Wir leben in einer Gesellschaft, die sich konstant nach rechts bewegt. Laut einer Studie wünscht sich jedeR fünfte einen starken Mann an der Spitze Österreichs. Asylwerbende, Zuwanderer, Roma und Sinti sind einem Klima ausgesetzt, das man als hasserfüllt bezeichnen könnte. Europaweit rüsten Rechtsextreme auf, und begehen Wahnsinnstaten wie das Massaker von Utoya. Die Sozialdemokratie, immer ein Hüter der Freiheit und der Demokratie, die ist des Kampfes müde geworden. Man ruht sich aus auf der glorreichen Geschichte der Vergangenheit und ist mitverantwortlich an dem gesellschaftlichem Klima, das solche Taten begünstigt.
Eines der alten Symbole der Sozialdemokratie sind die drei Pfeile. Ein einfaches Symbol, schnell zu zeichnen: drei Pfeile, umrahmt von einem Kreis. Sie stehen gegen Faschismus, gegen Klerikalismus und gegen Kapitalismus. Die drei Pfeile wurden auch zum Zeichen der Revolutionären Sozialisten und selbst in den Zeiten brutalster Verfolgung zierten sie immer wieder illegale Flugschriften oder waren auf Hausmauern zu finden. In Deutschland etablierte sich das Symbol als Logo der Eisernen Front, dem deutschen Gegenstück zu den RS, da es sich perfekt eignete, um Hakenkreuze zu übermalen.

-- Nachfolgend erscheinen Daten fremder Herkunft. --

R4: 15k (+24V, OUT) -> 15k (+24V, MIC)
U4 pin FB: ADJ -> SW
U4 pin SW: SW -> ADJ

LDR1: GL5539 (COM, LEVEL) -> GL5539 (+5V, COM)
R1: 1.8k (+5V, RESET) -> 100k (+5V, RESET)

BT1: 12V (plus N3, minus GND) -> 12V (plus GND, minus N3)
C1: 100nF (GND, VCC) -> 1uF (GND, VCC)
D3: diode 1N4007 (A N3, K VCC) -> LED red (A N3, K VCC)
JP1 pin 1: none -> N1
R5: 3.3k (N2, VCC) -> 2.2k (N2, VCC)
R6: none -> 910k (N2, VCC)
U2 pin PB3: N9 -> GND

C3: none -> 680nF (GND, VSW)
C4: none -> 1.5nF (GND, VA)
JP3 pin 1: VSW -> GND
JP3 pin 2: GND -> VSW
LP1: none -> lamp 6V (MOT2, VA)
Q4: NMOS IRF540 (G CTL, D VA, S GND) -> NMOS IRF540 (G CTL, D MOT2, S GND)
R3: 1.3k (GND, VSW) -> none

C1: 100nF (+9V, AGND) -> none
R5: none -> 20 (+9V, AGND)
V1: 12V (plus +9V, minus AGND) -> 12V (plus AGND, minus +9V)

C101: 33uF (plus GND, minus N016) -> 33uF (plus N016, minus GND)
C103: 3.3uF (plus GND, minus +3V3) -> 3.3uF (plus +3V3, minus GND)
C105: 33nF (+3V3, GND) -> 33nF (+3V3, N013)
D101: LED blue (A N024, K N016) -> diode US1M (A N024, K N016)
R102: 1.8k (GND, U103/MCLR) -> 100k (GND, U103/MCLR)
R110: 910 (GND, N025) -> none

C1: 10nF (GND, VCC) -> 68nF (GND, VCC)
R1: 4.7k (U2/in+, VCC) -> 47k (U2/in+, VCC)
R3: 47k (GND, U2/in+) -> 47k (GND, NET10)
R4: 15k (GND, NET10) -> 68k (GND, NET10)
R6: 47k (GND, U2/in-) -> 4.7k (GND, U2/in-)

"Tradition ist nicht das Anbeten der Asche, sondern das Weitergeben der Flamme", hat Thomas Morus einmal gesagt. Das bedeutet aber, dass sich die SPÖ nicht auf ihrer unzweifelhaften ruhmreichen Geschichte des Widerstandes ausruhen darf. Antifaschismus bedeutet eben mehr als nur, Geschichtsbewusstsein, es erfordert tagtägliches Handeln. Die drei Pfeile hingegen, und der Gedanke der sie umgibt, das ist heute allerdings fast in Vergessenheit geraten.
Die SPÖ ist antifaschistisch, oder sie ist nicht. Heute ist sie nicht. Was aber morgen ist, das entscheidet jeder der sich der Sozialdemokratie verbunden fühlt. Jeder einzelne ist aufgerufen, gegen Rechtsextremismus aufzutreten, gegen Ausländerhatz, gegen Rassismus und Nationalismus. Jedem einzelnen sei gesagt: Niemals vergessen! Heute gedenken wir all jenen, die in den Februartagen 1934 ihr Leben gaben für Freiheit und Demokratie. Damals wie heute sind unsere Demokratie, unsere Grundwerte, unsere Freiheit bedroht von einem Pack, das aus der Geschichte nichts gelernt hat. Nur heute schaun wir weitestgehend tatenlos zu.